Por aquel entonces, yo no me dedicaba profesionalmente a la alimentación y la salud, pero ya contaba con algunos años de exitosa experiencia y eventualmente asesoraba sin ánimo de lucro a algunas personas que iba conociendo y que solicitaban de mí ayuda o consejo para mejorar su calidad de vida.

Tal fue el caso de Ramón Jarés (utilizo un pseudónimo para preservar su verdadera identidad), un muchacho de veintipocos años, músico, y aquejado de un gran sobrepeso y de una grave tartamudez.

En relación con su obesidad, Ramón había tirado ya la toalla, pues después de acudir a algunos de los mejores endocrinólogos de Valencia y tras haber probado varias dietas, no logró perder más que unos pocos quilos y parte de su salud (de hecho, él estaba muy desmoralizado porque, tal como llegué a comprobar por mí mismo, todos los miembros de la familia de su madre eran obesos, por lo que él dedujo que su caso era genético y que poco o nada había que hacer). Y respecto a su tartamudez, estaba tan arraigada y era tan ostentosa que había terminado acostumbrándose a convivir con ella, desechando toda posibilidad de recuperar un habla armónica y fluida.

Así y todo, Ramón, al conocerme, empezó a interesarse por mi estilo de vida y forma de alimentación, por lo que al poco me pidió que le diera algunas pautas para seguir. Y así lo hice.

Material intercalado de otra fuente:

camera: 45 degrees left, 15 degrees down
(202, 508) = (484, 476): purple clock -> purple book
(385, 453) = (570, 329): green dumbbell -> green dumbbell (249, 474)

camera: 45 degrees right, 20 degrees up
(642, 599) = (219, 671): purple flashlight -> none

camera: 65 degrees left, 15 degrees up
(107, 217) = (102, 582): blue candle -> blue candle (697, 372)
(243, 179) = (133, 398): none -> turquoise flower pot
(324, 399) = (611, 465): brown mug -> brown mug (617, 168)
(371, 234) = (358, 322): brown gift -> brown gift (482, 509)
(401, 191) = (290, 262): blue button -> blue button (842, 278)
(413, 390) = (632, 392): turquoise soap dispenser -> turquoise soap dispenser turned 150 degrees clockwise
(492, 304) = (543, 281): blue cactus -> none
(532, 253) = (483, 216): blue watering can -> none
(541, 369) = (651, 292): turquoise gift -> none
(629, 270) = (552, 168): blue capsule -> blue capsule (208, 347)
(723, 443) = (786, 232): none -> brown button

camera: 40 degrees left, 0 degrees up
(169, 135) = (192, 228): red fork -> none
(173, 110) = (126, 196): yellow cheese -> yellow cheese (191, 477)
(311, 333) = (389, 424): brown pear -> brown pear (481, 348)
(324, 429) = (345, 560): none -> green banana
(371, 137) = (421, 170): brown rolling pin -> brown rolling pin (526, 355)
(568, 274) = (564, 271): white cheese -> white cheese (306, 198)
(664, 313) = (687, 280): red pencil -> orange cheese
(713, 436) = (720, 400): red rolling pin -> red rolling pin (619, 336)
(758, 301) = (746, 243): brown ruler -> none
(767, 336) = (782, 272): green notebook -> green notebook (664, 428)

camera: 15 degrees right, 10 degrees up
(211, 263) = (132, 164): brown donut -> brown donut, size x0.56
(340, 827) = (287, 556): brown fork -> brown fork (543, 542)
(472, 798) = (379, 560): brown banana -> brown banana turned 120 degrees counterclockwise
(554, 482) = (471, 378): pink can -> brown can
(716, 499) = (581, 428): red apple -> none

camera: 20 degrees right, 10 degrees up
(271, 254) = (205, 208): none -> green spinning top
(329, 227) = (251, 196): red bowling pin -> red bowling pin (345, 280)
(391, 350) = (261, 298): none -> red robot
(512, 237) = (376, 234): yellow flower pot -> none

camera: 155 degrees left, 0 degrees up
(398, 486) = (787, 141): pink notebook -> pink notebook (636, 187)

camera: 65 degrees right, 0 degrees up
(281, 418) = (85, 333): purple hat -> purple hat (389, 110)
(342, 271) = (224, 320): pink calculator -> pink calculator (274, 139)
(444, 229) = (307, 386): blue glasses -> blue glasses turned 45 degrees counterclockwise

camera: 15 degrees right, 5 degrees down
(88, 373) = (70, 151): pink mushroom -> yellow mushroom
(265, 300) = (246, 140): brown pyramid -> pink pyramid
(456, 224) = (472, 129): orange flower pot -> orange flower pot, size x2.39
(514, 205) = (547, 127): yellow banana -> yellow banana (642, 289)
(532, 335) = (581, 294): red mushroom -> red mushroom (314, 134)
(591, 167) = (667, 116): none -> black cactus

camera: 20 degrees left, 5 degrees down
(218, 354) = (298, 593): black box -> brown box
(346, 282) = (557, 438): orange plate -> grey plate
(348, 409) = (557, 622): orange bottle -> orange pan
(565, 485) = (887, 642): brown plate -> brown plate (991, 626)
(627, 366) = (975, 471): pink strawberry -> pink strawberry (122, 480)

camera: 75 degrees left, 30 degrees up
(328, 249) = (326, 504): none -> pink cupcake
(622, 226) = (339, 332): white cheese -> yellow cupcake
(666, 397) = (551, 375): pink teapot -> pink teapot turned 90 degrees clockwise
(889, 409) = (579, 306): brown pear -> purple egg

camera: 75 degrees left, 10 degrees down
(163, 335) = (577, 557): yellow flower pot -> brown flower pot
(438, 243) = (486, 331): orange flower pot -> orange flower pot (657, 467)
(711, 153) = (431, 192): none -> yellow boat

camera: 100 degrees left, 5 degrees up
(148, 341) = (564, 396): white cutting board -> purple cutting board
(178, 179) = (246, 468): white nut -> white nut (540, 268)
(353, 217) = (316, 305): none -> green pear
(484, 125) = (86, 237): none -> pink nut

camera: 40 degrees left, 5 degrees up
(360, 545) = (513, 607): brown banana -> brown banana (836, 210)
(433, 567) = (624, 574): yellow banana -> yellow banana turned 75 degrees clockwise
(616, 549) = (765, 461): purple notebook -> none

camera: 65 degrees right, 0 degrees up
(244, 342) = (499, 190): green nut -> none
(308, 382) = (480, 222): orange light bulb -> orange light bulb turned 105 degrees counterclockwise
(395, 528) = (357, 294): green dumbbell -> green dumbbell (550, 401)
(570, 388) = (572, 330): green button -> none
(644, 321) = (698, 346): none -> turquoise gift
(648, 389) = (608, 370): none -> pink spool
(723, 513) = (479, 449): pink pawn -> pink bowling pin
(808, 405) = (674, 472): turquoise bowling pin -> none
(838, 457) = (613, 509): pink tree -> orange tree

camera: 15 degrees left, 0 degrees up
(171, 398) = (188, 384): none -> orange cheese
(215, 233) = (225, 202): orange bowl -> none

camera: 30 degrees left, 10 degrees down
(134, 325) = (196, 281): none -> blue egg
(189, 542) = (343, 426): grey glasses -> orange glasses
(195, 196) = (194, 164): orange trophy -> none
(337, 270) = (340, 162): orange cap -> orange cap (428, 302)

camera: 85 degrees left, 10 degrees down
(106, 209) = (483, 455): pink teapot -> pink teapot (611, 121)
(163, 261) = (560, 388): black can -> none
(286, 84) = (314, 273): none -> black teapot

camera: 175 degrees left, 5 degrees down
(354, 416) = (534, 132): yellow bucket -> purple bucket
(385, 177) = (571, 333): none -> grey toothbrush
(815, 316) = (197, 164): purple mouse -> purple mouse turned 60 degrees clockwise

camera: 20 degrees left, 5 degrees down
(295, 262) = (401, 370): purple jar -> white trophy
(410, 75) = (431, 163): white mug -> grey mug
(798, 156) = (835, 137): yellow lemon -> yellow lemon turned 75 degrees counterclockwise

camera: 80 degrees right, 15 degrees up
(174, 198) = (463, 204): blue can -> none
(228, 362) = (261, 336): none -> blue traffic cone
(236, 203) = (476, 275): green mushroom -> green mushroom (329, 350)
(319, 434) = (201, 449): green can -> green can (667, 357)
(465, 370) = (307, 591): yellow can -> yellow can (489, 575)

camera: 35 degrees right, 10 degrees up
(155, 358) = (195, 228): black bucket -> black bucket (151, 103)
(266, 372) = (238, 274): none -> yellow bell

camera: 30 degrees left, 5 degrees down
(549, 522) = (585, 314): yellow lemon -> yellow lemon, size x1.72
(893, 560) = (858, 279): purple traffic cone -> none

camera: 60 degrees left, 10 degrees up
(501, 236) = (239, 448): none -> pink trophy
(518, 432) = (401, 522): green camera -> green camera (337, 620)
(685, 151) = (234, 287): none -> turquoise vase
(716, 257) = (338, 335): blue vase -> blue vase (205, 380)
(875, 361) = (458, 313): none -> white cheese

Bien es cierto que su caso fue meritorio, pues puso mucho de su parte y siguió fielmente las pautas, de manera que ya a los pocos días comenzó a perder peso y a ganar salud.

Paralelamente, surgió entre nosotros una incipiente amistad que fue consolidándose con el tiempo. Una relación casi fraternal en virtud de la cual él tuvo a bien compartir conmigo muchas de sus inseguridades y temores más íntimos, a lo que yo traté de aportarle un punto de vista acaso más constructivo y esperanzador que el suyo. Por eso, no tardó en ganar confianza en sí mismo y en tomar ciertas decisiones que cambiaron drásticamente, y a mejor, el rumbo de su vida.

Al cabo de seis meses, Ramón había perdido más de cuarenta quilos, había superado algunos problemas de salud, encontró una nueva pareja, y, sin hacer un especial hincapié en ello por mi parte, superó totalmente su tartamudez.

Desde luego, fue la historia de un gran cambio en la vida de una persona (cuyo innegable mérito reconozco) y de cómo la autoestima es capaz de transformar extraordinariamente a un ser humano, hasta el punto de situarlo en un nivel muy elevado de armonía y de bienestar.